Bundesverwaltungsgericht
Urt. v. 12.10.1983, Az.: BVerwG 1 D 83/82
Erweiterte Besetzung des Gerichts; Überwachung von Fernsprechanschlüssen; Veranlassung durch Anschlußinhaber; Aanonyme Telefonanrufe; Dienstapparat; Innerdienstliches Dienstvergehen
Bibliographie
- Gericht
- BVerwG
- Datum
- 12.10.1983
- Aktenzeichen
- BVerwG 1 D 83/82
- Entscheidungsform
- Urteil
- Referenz
- WKRS 1983, 11713
- Entscheidungsname
- [keine Angabe]
- ECLI
- [keine Angabe]
Verfahrensgang
- vorgehend
- BDiG Frankfurt 27.05.1982 - X VL 4/70
Rechtsgrundlagen
- Art. 10 Abs. 1 GG
- Art. 101 Abs. 1 GG
- § 50 Abs. 3 BDO
- § 77 Abs. 1 S. 1 BBG
- § 77 Abs. 1 S. 2 BBG
- § 54 S. 3 BBG
- § 10 FAG
Fundstelle
- DÖV 1984, 352
Amtlicher Leitsatz
1. Auch vor Anberaumung einer weiteren Hauptverhandlung in derselben Sache kann der Kammervorsitzende des Bundesdisziplinargerichts nach pflichtgemäßem Ermessen einen weiteren Richter heranziehen (erweiterte Besetzung).

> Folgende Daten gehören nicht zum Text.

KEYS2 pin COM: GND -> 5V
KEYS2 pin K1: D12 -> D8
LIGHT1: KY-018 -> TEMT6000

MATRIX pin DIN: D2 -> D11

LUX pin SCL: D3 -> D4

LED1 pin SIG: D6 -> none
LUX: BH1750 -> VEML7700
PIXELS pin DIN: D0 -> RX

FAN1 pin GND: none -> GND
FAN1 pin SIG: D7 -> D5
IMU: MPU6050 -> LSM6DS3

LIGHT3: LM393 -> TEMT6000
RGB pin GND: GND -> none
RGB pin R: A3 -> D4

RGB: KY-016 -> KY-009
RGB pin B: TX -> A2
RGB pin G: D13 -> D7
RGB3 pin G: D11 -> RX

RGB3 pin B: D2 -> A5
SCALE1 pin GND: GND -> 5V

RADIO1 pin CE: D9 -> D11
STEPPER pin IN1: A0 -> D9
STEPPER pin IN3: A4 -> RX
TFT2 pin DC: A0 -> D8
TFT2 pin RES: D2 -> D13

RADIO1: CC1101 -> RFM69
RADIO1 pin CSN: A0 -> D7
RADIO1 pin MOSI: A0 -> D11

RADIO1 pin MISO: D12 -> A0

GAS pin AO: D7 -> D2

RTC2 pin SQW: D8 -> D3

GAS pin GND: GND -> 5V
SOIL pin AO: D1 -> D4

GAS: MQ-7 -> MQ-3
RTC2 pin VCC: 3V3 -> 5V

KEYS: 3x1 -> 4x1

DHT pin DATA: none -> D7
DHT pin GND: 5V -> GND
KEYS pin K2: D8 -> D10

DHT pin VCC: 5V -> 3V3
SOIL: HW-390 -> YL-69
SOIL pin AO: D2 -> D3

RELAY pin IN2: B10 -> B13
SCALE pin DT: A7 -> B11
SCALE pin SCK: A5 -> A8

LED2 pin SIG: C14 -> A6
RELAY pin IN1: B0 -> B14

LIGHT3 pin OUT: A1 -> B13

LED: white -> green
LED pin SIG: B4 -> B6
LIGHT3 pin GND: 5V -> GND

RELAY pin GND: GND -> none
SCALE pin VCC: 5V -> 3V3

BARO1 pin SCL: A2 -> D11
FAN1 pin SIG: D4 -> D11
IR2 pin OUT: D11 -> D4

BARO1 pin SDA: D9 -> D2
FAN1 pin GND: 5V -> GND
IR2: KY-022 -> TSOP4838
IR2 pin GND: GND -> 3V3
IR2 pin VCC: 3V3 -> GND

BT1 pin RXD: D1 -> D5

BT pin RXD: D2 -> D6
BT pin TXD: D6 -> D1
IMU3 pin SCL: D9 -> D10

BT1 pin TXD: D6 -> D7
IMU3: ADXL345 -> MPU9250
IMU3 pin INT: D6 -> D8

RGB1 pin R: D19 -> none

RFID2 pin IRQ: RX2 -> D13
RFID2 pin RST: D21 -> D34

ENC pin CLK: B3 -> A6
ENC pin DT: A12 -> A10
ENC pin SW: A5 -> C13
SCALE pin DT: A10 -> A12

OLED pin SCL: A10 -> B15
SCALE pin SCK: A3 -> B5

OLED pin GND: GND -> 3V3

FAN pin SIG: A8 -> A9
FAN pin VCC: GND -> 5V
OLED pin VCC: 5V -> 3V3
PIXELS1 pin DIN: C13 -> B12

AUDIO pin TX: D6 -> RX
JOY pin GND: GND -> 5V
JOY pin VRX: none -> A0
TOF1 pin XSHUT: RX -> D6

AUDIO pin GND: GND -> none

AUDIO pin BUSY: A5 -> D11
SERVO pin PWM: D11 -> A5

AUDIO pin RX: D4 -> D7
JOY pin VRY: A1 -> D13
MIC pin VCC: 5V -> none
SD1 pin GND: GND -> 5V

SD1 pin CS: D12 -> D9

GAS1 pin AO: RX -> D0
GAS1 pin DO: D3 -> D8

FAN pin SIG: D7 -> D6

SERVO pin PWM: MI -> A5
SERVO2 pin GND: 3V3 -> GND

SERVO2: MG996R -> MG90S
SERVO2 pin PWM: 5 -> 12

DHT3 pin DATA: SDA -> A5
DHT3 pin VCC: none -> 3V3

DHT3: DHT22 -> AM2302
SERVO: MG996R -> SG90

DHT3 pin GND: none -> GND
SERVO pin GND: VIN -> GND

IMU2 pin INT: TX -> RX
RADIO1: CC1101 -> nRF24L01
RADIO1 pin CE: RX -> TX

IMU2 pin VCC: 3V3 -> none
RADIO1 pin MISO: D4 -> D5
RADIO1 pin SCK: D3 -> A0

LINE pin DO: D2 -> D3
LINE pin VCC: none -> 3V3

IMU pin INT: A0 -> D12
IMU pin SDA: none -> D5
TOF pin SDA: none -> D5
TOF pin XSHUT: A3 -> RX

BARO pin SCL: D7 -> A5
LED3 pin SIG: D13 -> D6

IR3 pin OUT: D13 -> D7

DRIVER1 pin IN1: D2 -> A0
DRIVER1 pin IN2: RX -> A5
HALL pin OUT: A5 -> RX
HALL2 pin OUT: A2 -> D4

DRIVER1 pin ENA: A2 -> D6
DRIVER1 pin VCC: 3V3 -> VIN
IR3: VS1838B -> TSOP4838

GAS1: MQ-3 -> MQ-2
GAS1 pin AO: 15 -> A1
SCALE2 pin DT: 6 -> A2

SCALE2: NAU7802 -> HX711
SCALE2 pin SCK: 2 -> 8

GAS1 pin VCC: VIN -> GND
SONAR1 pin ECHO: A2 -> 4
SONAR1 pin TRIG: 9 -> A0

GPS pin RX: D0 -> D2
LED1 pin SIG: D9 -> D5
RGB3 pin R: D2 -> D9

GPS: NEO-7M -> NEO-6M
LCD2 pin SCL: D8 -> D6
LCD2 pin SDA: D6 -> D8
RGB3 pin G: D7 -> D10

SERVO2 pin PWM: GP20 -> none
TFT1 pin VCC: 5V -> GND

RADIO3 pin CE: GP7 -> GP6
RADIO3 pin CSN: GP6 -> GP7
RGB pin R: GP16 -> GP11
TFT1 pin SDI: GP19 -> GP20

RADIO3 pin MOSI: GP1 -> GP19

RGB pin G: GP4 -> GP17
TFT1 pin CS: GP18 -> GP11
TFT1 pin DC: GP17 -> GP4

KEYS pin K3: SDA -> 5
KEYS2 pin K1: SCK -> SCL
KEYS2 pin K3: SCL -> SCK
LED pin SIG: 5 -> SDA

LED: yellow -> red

2. Ergebnisse der Überwachung eines privaten und eines behördlichen Fernsprechanschlusses sind verwertbar, wenn die Überwachungsmaßnahmen von den Anschlußinhabern veranlaßt worden sind.
3. Ständige anonyme Telefonanrufe in der Privatwohnung eines behördlichen Mitarbeiters unter Mißbrauch des dienstlichen Fernsprechanschlusses können ein schweres innerdienstliches Dienstvergehen darstellen.